Jimmie helped him and so did Perry and Carleton, and it took them all to get the blanket spread over the horse. They got it on wrong and there was no way to fasten it, so they took turns holding it around the horse’s neck as he walked. Sunny Boy held the blanket in place till his hands were cold, then Jimmie held it while Sunny warmed his hands. When Jimmie’s hands were cold, Perry held the blanket, and then Carleton. The horse looked surprised at such kindness, but he did not walk any faster. He couldn’t.
[Illustration: Sunny Boy held the blanket in place.]
“I guess we’ve walked a hundred miles,” said Sunny Boy wearily, when they had trudged through the wind and snow for a long, long time.
Then, as though he had heard, the horse stopped suddenly. He pointed his ears straight ahead and then turned the wagon around so quickly that the girls inside cried out in fright. They thought they were going to be tipped out in the snow. But the horse was walking slowly up a driveway, and now he stopped again and Sunny Boy saw that he stood in front of a barn.
The barn doors were closed and the children heard a horse inside give a loud neigh. Their own horse answered.

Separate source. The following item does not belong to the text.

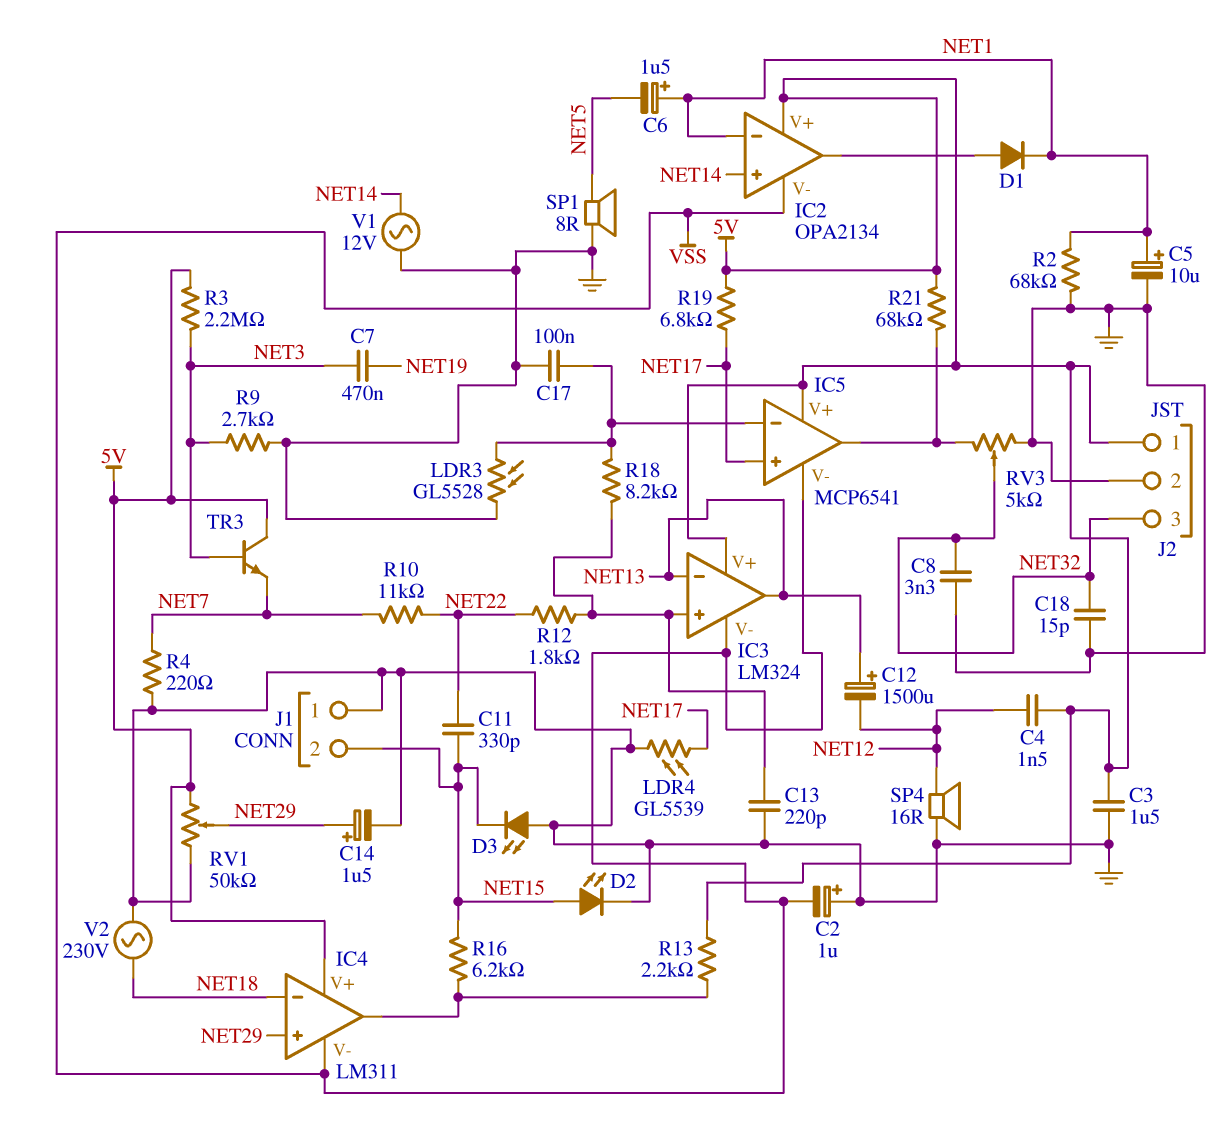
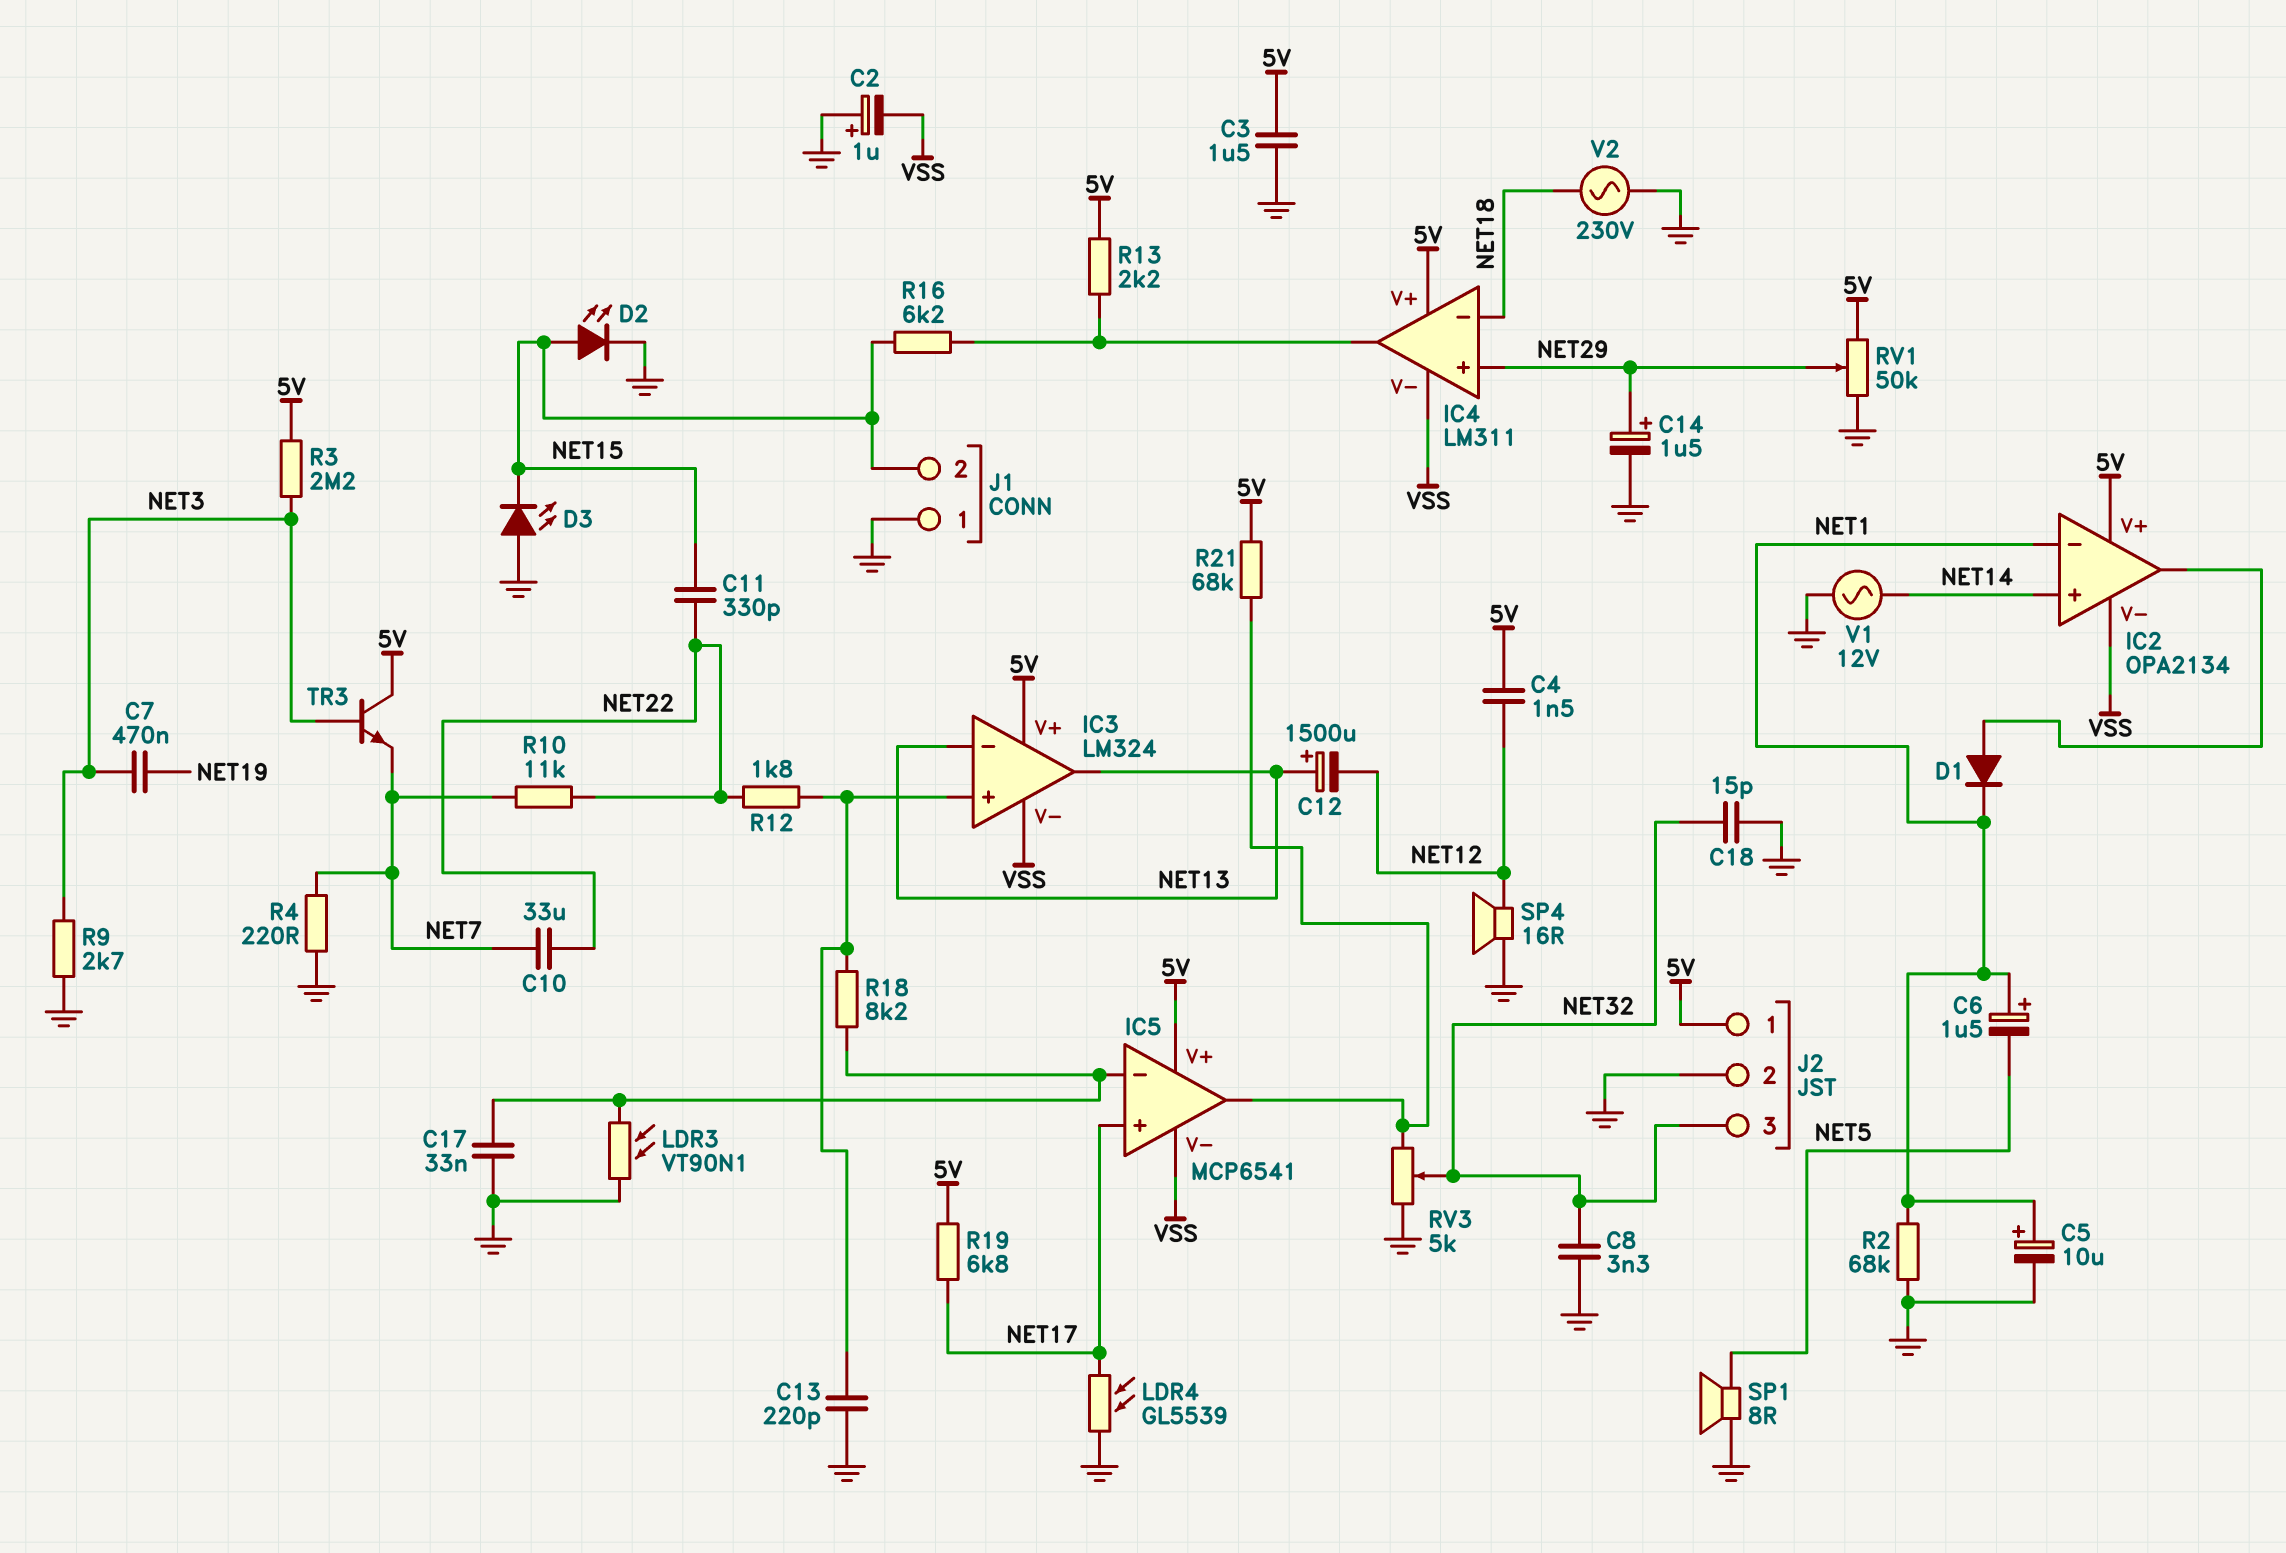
C10: none -> 33uF (NET7, NET22)
C17: 100nF (GND, IC5/in-) -> 33nF (GND, IC5/in-)
LDR3: GL5528 (GND, IC5/in-) -> VT90N1 (GND, IC5/in-)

“I’ll bet he lives here,” said Jimmie Butterworth.
Sunny Boy waited a minute, and then, as no one opened the barn doors, he looked around for a house. Yes, there was a house; at least there was a chimney showing through the driving snow.
“I’ll go tell the folks the horse is here,” he said. “You wait for me.” They all wanted to come, but Sunny Boy pointed out that the horse might go off again. So Perry Phelps and Carleton agreed to hold him and keep the blanket on him, while Sunny Boy and Jimmie Butterworth went to tell the people in the house that their horse had come home.
The two little boys walked out of the drive way and started to go across the field to the house. Sunny Boy was ahead, and suddenly he went into a snowdrift up to his neck!
“Do you suppose it is as deep as that all the way there?” he gasped, when Jimmie helped him out. There was snow inside his rubber boots and down under his coat collar. But Sunny Boy seldom fussed even when he was not quite comfortable.
Luckily, it was not as deep all the way to the house, and after they had walked and stumbled and even run a little, they reached the front door of the farmhouse. Sunny Boy rapped on it, and a woman came in answer to his knock. She held a small child in her arms.
“Why, Sunny Boy!” she cried. “How did you ever get here in weather like this? Where is your mother? Come in quickly, out of the storm.”
It was Mrs. Parkney, and Sunny Boy was so surprised that before he could say a word he found himself in the warm kitchen with the seven Parkney children and Mr. and Mrs. Parkney all standing around him and Jimmie.
“Does a horse live here?” was Sunny Boy’s first question. “He’s waiting outside your barn. And the other children are there, too.”